Closed benjamin-bader closed 5 years ago
On second look, LongAdder
seems like it could be simpler to implement in c++ than in Java. It may even be more performant - instead of an array of pointers to individually-allocated cells, we can just make a single aligned buffer of cache-line-sized counters, and take advantage of locality (maybe? does locality come into play when each element of the array is the size of one cache line?).
We could also just do it Java-style and reduce up-front memory costs, since each cell is quite large.
Just so it's clear from reading the issue (and not also perusing the JDK sources), a LongAdder is (loosely defined) a hashtable of atomic counters indexed by thread ID. The table is initially empty, but as threads contend for the base counter, it grows. It continues to grow with contention until it reaches a size >= the number of CPU cores. Meanwhile, each thread maintains its own local index into the table. If a thread contends with another for a counter, it will "rehash" its index and try again.
Eventually, with threads that are assigned to processors, this will stabilize into a contention-free perfect hash. Nobody (who would care about this codebase) actually writes code that assigns one thread per processor, but extensive experience has shown that this design is much more performant than the naïve approach of just incrementing a single atomic counter.
The devil is in the details, of course - to keep things speedy, Java uses a hand-rolled spinlock for creating or updating the table, it's all very delicate, and is the kind of concurrent code only Doug Lea could write. Reading it feels a bit like watching videos from the Isle of Man TT.
Finally, all this writing to myself is motivated by observed performance in a service whose code or benchmarks I'm unfortunately not able to make public. Suffice to say that counters using simple std::atomic_long
were a surprising bottleneck.
I have a more-or-less transliteration of LongAdder that is functional, and while benchmarking shows it to be 2x faster than simple atomics under contention, benchmarking also shows it to be 5x slower than Java's LongAdder. I'll throw up a PR, but it seems like something is really off for there to be such a delta between the implementations.
Mystery solved - running a release build of our benchmark shows it as 1.7x faster than the Java equivalent. Not so bad after all! This was a rookie benchmarking error, no doubt I'm making many more.
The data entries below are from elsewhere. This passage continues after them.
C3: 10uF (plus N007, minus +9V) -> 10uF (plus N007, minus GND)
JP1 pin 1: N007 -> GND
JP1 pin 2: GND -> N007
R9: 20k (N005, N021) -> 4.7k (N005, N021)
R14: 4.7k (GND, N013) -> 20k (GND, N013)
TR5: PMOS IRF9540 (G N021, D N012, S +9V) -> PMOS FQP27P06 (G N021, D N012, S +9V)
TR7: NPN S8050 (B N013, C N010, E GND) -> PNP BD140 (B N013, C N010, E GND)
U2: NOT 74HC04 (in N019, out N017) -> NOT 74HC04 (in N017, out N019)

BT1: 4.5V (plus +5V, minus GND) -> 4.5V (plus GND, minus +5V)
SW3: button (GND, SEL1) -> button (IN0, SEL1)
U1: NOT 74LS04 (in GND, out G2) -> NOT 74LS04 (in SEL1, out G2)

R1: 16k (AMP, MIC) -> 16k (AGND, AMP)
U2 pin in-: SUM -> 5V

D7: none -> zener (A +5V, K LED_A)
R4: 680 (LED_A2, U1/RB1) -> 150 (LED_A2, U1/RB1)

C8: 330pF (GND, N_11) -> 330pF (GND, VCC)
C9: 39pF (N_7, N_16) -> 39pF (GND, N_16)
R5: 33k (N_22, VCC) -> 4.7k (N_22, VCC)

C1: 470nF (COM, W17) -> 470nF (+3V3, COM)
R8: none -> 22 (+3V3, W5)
details: late-2018 15" MBP, 2.2 Ghz Core i7, 16GB RAM bench is 24 threads each doing 1,000,000 increments (see LongAdderTests.cc and LongAdderBench.java) median of 10 executions: 30ms (cppmetrics) vs 52ms (java LongAdder)
Dropwizard metrics uses a
LongAdder
to defer/avoid synchronization in their counter implementations. No such thing exists in the c++ stdlib, unfortunately, and counters definitely suffer for the lack. They're subtle things to implement, so I haven't attempted it, but it would be important to implement before using this in a high-throughput and/or low-latency service.